In other words, many of the communities to which we are referring today are
past the peak of the cocaine epidemic and are increasingly dealing with a
problem that is concentrated among older users who may be less criminally
active and may have starkly different treatment needs than their younger
counterparts.

As Director Travis mentioned earlier, and as other NIJ and ADAM
publications have demonstrated, the waning of the cocaine and particularly
crack epidemic has a clear relationship to violent crime in our
communities. Measuring cocaine use among arrestees at the local level is
thus one important mechanism for monitoring and predicting violent crime
movements.

It is important to note that cocaine use is not declining in all sites. A
number of communities, primarily in the southwestern United States, are
showing increases in cocaine positives. In some cases, young adult males
are more likely than the oldest males to test positive for cocaine.
Communities where cocaine use among arrestees may still not have reached
its peak include Houston, Miami, San Antonio, Dallas, New Orleans, Omaha,
Phoenix, and San Jose.

In some ways the opiate problem is distinct from the cocaine problem, while
in other ways it is similar. One way that the opiate problem, which
includes heroin, is different is that only eight communities show more than
10 percent of the arrestees testing positive for opiates, including 22
percent in Chicago and 19 percent in Manhattan.

However, the problem is similar to cocaine in that older arrestees are
usually far more likely to be involved with heroin use than younger
arrestees. Again similar to cocaine, however, there are a number of
communities where the younger age groups are starting to catch up, and
indeed in some cases exceed the older groups in terms of involvement with
opiates, including Philadelphia, New Orleans, and St. Louis. Trends in
these cities should be monitored carefully, as they may be indicative of
future heroin problems in these communities.
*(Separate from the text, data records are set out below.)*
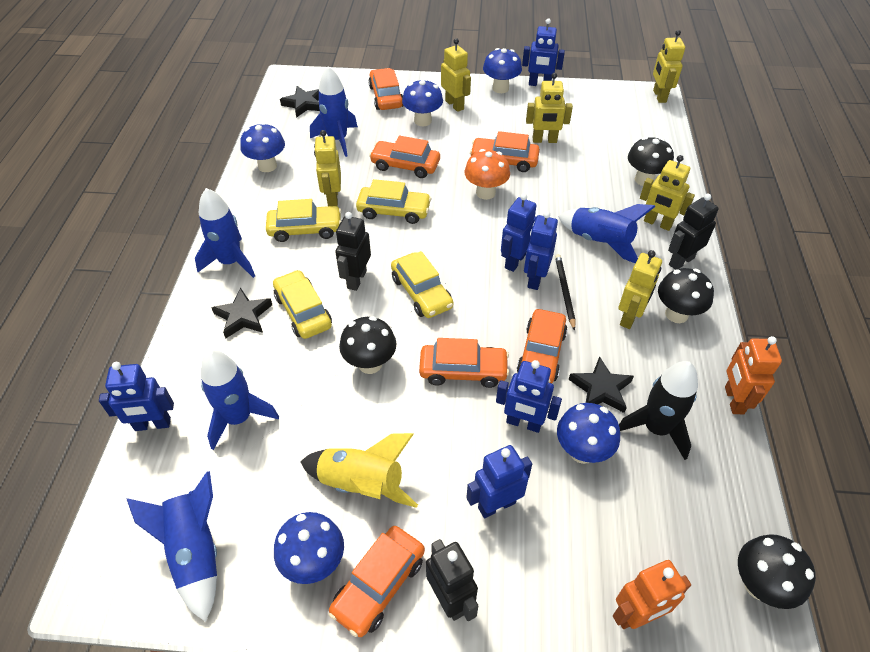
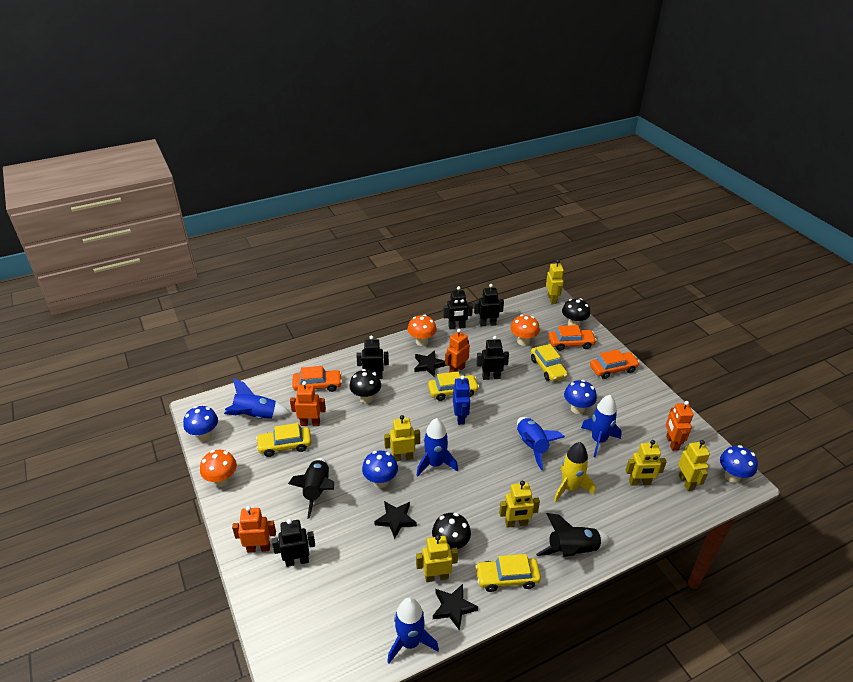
black mushroom: 4 -> 3
black pencil: 1 -> 0
black robot: 3 -> 5
black rocket: 1 -> 2
blue mushroom: 5 -> 4
blue robot: 6 -> 1
orange car: 6 -> 3
orange mushroom: 1 -> 3
orange robot: 2 -> 4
Marijuana, in contrast, exhibits the opposite pattern. That is, marijuana
is found extensively among younger arrestees but relatively infrequently
among the older offenders. Thus while the numbers have leveled off for
marijuana in many of our communities, even among the younger offenders, the
age structure pattern suggests that these communities, indeed most of the
communities in our 23-site system that we're reporting on, will be dealing
with substantial marijuana-using populations for many years to come.